Par Louis Filiatrault
Souvent présenté comme simple prétexte à la musique, Across the Universe, ambitieuse création et troisième long-métrage de l'Américaine Julie Taymor, relève certainement d'un pari douteux, à savoir de bâtir une narration aux temps forts soulignés par les seules compositions des Beatles. Ceci dit, un peu de bonne foi révèle le simplisme réducteur d'une telle description ; ce que la réalisatrice (et instigatrice de l'écriture) parvient aussi à susciter, c'est une plongée rafraîchissante, intéressante à défaut d'être neuve, dans le riche imaginaire de l'Amérique des années soixante. À la fois plus et moins qu'une « méditation » sur une époque, évitant surtout les écueils de quelque moralisme que ce soit, Across the Universe condense une quantité satisfaisante de données socioculturelles tout en exposant plusieurs paradoxes et conflits nous les rendant encore si fascinantes. Connues d'avance (ou non), les chansons nous servent davantage de guides que de destinations, appuis esthétiques d'un voyage ludique tempéré par une histoire d'amour plutôt convenue.
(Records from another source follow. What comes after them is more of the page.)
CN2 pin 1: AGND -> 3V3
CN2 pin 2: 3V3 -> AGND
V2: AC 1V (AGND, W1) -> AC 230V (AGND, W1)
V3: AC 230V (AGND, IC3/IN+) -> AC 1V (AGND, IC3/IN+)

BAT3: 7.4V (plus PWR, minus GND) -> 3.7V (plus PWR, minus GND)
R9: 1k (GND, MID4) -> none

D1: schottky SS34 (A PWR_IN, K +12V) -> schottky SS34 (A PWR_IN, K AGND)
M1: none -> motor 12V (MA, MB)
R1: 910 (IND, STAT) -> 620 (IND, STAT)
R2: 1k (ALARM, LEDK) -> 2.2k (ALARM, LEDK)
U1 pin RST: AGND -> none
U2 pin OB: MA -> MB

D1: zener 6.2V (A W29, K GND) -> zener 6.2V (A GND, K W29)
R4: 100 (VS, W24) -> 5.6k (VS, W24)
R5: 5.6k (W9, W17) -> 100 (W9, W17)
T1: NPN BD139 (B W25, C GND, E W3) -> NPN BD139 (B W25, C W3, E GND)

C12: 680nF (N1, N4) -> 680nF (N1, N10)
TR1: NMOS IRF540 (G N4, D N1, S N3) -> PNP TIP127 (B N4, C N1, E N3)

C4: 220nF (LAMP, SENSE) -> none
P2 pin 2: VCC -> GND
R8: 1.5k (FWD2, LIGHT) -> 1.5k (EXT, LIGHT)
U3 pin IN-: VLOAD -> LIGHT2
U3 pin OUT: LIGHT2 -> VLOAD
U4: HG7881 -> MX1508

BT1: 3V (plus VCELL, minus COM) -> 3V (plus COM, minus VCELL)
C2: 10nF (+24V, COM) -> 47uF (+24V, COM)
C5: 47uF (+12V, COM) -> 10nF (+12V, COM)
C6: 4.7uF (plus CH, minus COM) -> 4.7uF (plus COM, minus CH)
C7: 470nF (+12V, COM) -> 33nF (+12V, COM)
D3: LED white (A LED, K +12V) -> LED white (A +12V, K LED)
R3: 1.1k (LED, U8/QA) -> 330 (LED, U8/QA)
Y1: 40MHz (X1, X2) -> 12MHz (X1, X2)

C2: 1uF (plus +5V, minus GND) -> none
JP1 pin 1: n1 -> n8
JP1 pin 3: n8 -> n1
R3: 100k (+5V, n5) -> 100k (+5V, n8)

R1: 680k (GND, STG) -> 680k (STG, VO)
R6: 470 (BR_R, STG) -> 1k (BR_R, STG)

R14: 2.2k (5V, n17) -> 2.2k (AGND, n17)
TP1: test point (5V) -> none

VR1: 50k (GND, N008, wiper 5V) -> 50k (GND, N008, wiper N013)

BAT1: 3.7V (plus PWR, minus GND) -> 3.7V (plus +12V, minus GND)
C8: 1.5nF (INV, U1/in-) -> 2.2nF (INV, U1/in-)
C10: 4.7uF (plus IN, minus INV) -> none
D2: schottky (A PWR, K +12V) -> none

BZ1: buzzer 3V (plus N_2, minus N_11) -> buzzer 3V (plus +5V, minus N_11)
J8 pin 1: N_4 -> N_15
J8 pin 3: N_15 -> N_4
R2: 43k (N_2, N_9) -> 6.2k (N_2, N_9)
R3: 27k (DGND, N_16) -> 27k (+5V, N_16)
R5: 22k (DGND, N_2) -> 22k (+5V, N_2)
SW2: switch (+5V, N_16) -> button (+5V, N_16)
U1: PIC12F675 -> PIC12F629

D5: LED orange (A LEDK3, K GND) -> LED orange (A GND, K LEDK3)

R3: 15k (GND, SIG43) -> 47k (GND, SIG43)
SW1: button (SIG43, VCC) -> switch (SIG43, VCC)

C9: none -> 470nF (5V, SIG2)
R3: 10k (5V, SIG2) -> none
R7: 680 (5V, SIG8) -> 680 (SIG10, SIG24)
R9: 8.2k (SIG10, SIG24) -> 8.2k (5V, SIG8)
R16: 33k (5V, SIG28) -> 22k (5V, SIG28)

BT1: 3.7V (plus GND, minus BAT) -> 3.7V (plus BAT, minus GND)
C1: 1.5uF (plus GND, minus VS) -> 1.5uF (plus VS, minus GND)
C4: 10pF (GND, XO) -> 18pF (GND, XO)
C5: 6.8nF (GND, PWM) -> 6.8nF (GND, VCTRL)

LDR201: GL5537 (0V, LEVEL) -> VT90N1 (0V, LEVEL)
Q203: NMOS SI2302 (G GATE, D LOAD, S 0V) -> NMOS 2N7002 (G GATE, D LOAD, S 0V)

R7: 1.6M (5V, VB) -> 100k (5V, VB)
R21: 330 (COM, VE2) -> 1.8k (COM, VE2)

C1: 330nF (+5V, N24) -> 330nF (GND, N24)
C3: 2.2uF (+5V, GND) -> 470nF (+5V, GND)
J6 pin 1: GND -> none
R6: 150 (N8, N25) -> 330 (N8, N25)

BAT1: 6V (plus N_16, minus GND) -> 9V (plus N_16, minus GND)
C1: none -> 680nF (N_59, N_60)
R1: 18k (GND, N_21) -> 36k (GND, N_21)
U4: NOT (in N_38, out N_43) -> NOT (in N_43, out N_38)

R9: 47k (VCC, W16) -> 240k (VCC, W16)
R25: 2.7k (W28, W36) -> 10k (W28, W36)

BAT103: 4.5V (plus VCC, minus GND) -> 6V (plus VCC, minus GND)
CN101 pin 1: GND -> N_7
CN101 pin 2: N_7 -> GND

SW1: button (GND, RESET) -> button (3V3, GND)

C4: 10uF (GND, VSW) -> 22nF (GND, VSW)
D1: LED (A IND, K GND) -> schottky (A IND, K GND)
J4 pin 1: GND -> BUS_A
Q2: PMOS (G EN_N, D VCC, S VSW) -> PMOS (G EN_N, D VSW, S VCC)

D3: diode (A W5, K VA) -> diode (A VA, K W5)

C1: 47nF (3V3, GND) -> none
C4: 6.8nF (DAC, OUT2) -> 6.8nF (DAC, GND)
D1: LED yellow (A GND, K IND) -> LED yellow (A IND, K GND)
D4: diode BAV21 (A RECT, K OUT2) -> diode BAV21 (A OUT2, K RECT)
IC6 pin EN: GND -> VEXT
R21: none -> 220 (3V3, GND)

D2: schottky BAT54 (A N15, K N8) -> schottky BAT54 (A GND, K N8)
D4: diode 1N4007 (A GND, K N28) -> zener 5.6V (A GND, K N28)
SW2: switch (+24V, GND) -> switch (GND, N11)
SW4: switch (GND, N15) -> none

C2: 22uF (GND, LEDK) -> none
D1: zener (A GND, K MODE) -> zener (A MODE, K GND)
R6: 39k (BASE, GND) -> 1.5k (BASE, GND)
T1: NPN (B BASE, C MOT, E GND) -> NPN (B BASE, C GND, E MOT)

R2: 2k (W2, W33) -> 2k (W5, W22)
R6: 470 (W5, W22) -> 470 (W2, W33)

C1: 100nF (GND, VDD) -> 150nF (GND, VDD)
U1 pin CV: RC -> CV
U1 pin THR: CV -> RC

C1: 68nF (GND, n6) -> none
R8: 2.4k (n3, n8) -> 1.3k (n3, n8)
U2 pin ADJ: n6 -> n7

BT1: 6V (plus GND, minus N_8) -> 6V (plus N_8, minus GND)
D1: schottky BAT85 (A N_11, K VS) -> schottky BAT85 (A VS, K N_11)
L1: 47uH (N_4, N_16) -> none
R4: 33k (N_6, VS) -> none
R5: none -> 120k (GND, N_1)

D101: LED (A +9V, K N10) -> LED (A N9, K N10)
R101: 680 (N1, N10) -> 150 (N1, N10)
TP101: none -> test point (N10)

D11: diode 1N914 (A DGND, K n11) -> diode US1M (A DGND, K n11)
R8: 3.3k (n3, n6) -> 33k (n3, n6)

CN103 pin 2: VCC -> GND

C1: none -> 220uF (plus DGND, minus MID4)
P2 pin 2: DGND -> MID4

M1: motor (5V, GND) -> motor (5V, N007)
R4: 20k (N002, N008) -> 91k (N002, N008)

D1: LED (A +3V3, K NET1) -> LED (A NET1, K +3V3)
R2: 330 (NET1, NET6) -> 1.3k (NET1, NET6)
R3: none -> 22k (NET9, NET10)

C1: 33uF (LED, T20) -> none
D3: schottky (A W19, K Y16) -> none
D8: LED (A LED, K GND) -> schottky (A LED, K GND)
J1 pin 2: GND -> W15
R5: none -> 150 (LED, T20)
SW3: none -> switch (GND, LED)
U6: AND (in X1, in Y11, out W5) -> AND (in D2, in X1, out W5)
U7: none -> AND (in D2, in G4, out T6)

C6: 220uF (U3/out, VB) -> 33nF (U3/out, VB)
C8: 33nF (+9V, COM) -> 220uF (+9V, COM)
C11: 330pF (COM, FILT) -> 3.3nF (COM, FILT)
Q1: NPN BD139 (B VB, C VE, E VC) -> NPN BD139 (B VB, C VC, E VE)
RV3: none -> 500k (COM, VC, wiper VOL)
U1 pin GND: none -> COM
L'intelligence de Taymor et de ses collaborateurs est d'avoir envisagé le catalogue des Beatles, unité cohérente et autonome en soi, comme le point de départ d'une stratégie d'éclatement généralisé débouchant finalement sur... le rassemblement. Dès l'ouverture, une opposition de styles, de milieux et de formes dresse les paramètres d'un univers composé, non pas de minorités cherchant l'intégration comme dans Hairspray (version 2007), mais bien d'équivalences complémentaires destinées à se rencontrer. L'illustration de la chanson Come Together (qui aurait tout aussi bien pu être le titre du film, à bien y penser), regroupant les diverses tranches de New York, variant la coloration et la temporalité, est un exemple par excellence de cette esthétique de la convergence qui n'a pourtant que très peu à voir avec l'idéologie traditionnelle du « melting pot », de l'uniformisation stérile. En embrassant pleinement la diversité des mises en scène, Julie Taymor propose finalement une conception très ouverte du film musical, un certain dialogue culturel où le gospel côtoie le chant de taverne sans rien perdre de son autonomie, où la figuration politique rejoint le délire psychédélique et la rêverie sentimentale, formant un mélange somme toute bien équilibré.

Bien sûr, Across the Universe n'est pas fait que de musique et de flamboyance ; il comporte aussi des personnages et des scènes dramatiques « normales », atténuant le flux audiovisuel dans une alternance qui, initialement, frustre. Mais un peu de recul permet d'apprécier la solidité particulière de ces « intermèdes » narratifs renforçant les bases concrètes d'une oeuvre à tendance plutôt fantaisiste. D'abord perçu comme une incohérence face à l'artifice des numéros musicaux, le naturalisme de cette « autre » mise en scène permet d'apprécier l'aisance charismatique des acteurs, pourtant choisis largement pour leurs habiletés musicales. S'ils apparaissent minces, ne serait-ce qu'en fonction des standards classiques, les personnages incarnent néanmoins des archétypes caractéristiques et diversifiés de leur époque, tandis que la simplicité de leurs tribulations nous les rend sympathiques et réels. Du côté des dialogues, une écriture intelligente, à défaut d'être toujours subtile, prolonge quelque peu la synthèse historique amorcée par le contenu visuel et musical, ressortant une poignée de clins d'oeil trouvant un écho dans le contexte. Finalement, par un travail fort inventif sur les transitions, Julie Taymor trouve plusieurs moyens de nous balancer d'un mode à l'autre avec dynamisme, ne façonnant jamais un rythme « naturel » et « transparent », mais préférant une suite de ruptures imprévisibles dont il demeure difficile de détourner le regard.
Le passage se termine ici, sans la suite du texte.